As requests are consuming tokens, we are also replenishing them at some fixed rate, such that we never exceed the capacity of the bucket.
Let's consider an API that has a rate limit of 100 requests per minute. We can create a bucket with a capacity of 100, and a refill rate of 100 tokens per minute.
If we receive 70 requests, which is fewer than the available tokens in a given minute, we would add only 30 more tokens at the start of the next minute to bring the bucket up to capacity.

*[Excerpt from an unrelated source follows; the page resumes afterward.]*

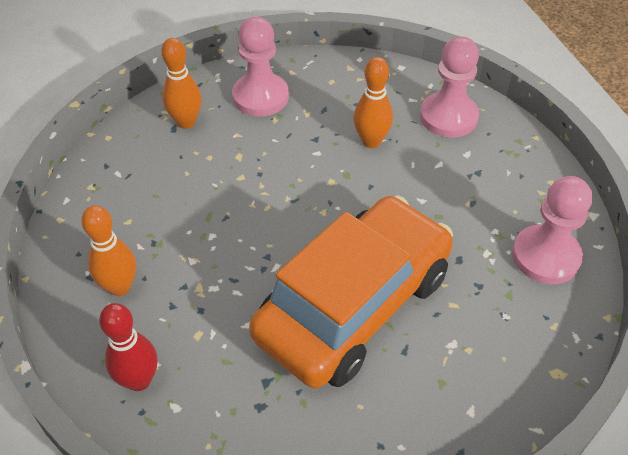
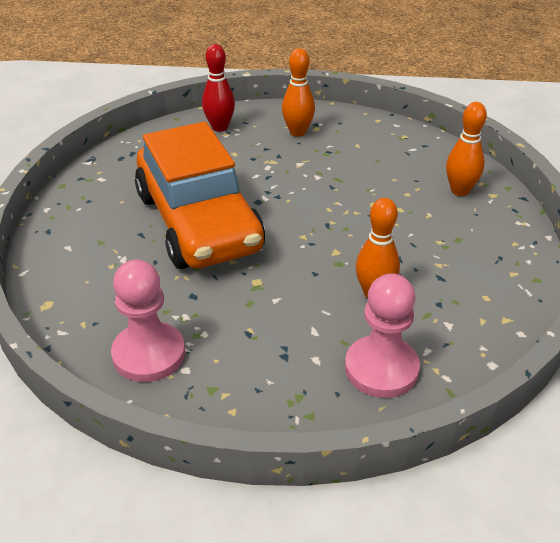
camera: 115 degrees right, 10 degrees down
(260, 97) = (478, 241): pink pawn -> none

On the other hand, if we exhaust all the tokens in 40 seconds, we would wait for 20 seconds to refill the bucket.
- Add the Following Dependencies:
<dependency>
<groupId>com.giffing.bucket4j.spring.boot.starter</groupId>
<artifactId>bucket4j-spring-boot-starter</artifactId>
</dependency>
<dependency>
<groupId>org.springframework.boot</groupId>
<artifactId>spring-boot-starter-cache</artifactId>
</dependency>
<dependency>
<groupId>org.ehcache</groupId>
<artifactId>ehcache</artifactId>
</dependency>
- Create an ehcache.xml file and add the following configurations:
<config xmlns='http://www.ehcache.org/v3'
xmlns:xsi="http://www.w3.org/2001/XMLSchema-instance"
xmlns:jsr107="http://www.ehcache.org/v3/jsr107"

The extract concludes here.